Jack and Jill Uphill, both age 64 and married, live in Kansas. They have two grown daughters: Rachel and Rebecca. Jack and Jill each have a will leaving all assets to their spouse, and if the spouse has pre-deceased them, all is to be divided equally between their daughters.
Jack and Jill have the following assets:
Checking account JTWROS: $100,000
Savings account JTWROS: $500,000
Money market account fee simple Jack: $6 million (holding proceeds from the recent sale of business)
Residence JTWROS: $800,000 FMV, $200,000 adjusted basis
Autofee simple Jack: $75,000 FMV
Autofee simple Jill: $40,000
Household goods JTWROS: $400,000
Jewelry fee simple Jill: $3 million FMV, adjusted basis $1 million
Cash value life insurance policy: Jack is the owner and insured, and Jill is the beneficiary; $1 million face value; $400,000 cash value
Cash value life insurance policy: Jack is the owner and the beneficiary; Jill is the insured; $1 million face value; $400,000 cash value
Stock portfolio owned fee simple by Jack: $8 million FMV, $3 million adjusted basis
Farm in South Dakota owned fee simple by Jill: $5 million FMV, $2 million adjusted basis
IRA owned by Jack, the beneficiary is Jacks mother, who died last year: $800,000 FMV
IRA owned by Jill, Rachel, and Rebecca are the beneficiaries: $2 million FMV
401(k) owned by Jack, beneficiaries are Rachel and Rebecca: $4 million FMV
401(k) owned by Jill, Jack is the beneficiary: $3 million FMV
The business is owned as tenants in common between Rachel and Jill: $800,000 FMV of business; Jill is 50% owner
They estimate their final medical expenses, debts, and funeral costs will be $100,000 for each of them.
They have made no taxable gifts in their lifetime.
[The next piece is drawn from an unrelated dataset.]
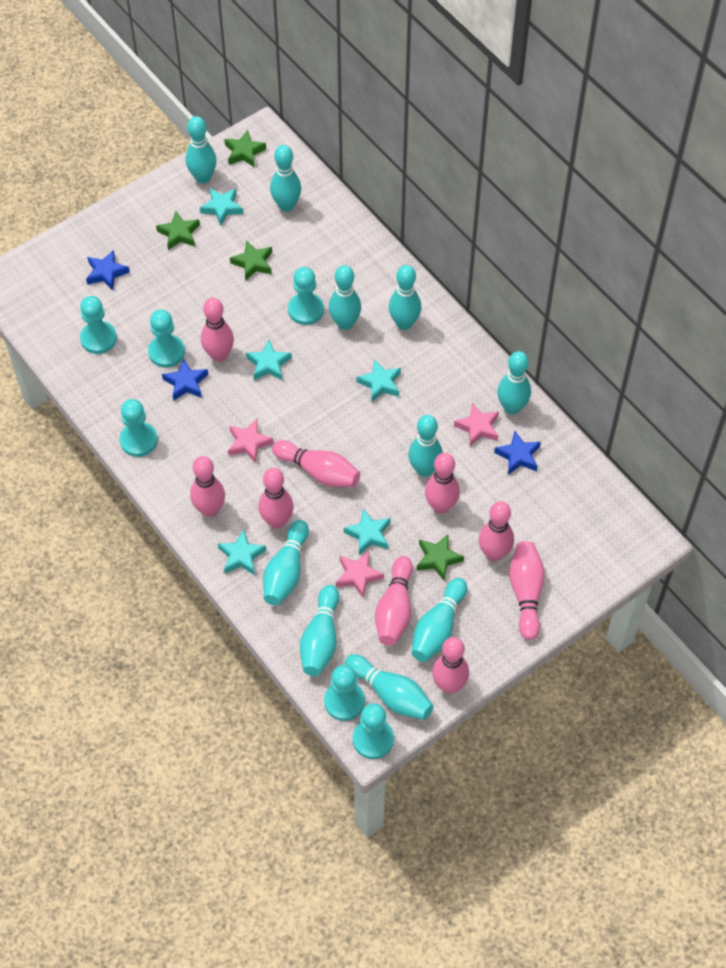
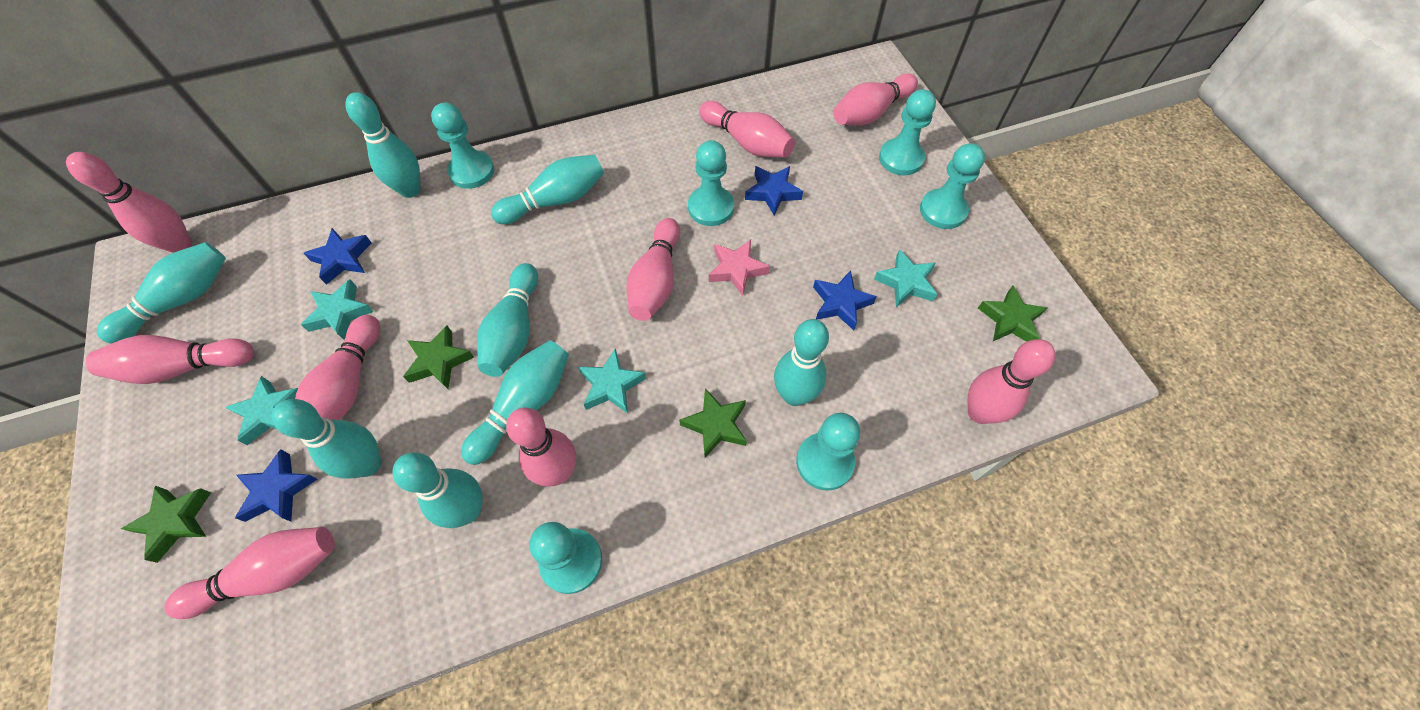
blue star: 3 -> 4
pink star: 3 -> 1
turquoise bowling pin: 10 -> 8
turquoise star: 5 -> 4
Jack and Jill arent overwhelmingly philanthropic but would much rather give money to qualifying charities while they are alive and/or after they die to avoid paying estate taxes.
Jack and Jill have four grandchildren under the age of 5(each daughter has two children). Jack and Jill are interested in providing college money for the grandchildren. Jill also has a nephew with special needs whom she would like to provide without jeopardizing his federal or state benefits or health insurance.
Jack and Jill are not in favor of giving money outright to their daughters. One of their sons-in-law has addiction issues, and the other daughter and son-in-law have creditor issues. Neither of their daughters is interested in operating the farm Jill inherited from her family. Jill currently rents it to a rancher, from whom she receives income most years. However, she is not opposed to selling the farm if is recommended.
1. list the assets and the amount of each asset and the total probate estate for each of them. Jack and Jill are opposed to probate and would like for you to advise them on how to avoid probate when they die. On this page, do a bulleted list of what you recommend they do to avoid probate.
2. calculate the gross estate and the consequent estate taxes that would be due for each of them (calculate each gross estate as if the other spouse is still alive) if they died in 2022. On the bottom of this page, do a bulleted list of your recommendations to reduce their gross estate and to meet their estate planning goals.
3. discuss estate planning recommendations you would advise. Be sure to explain why you would make each recommendation. Make sure you have sufficient liquid assets in your plan so they have the funds to pay the final expenses and any taxes that may be due.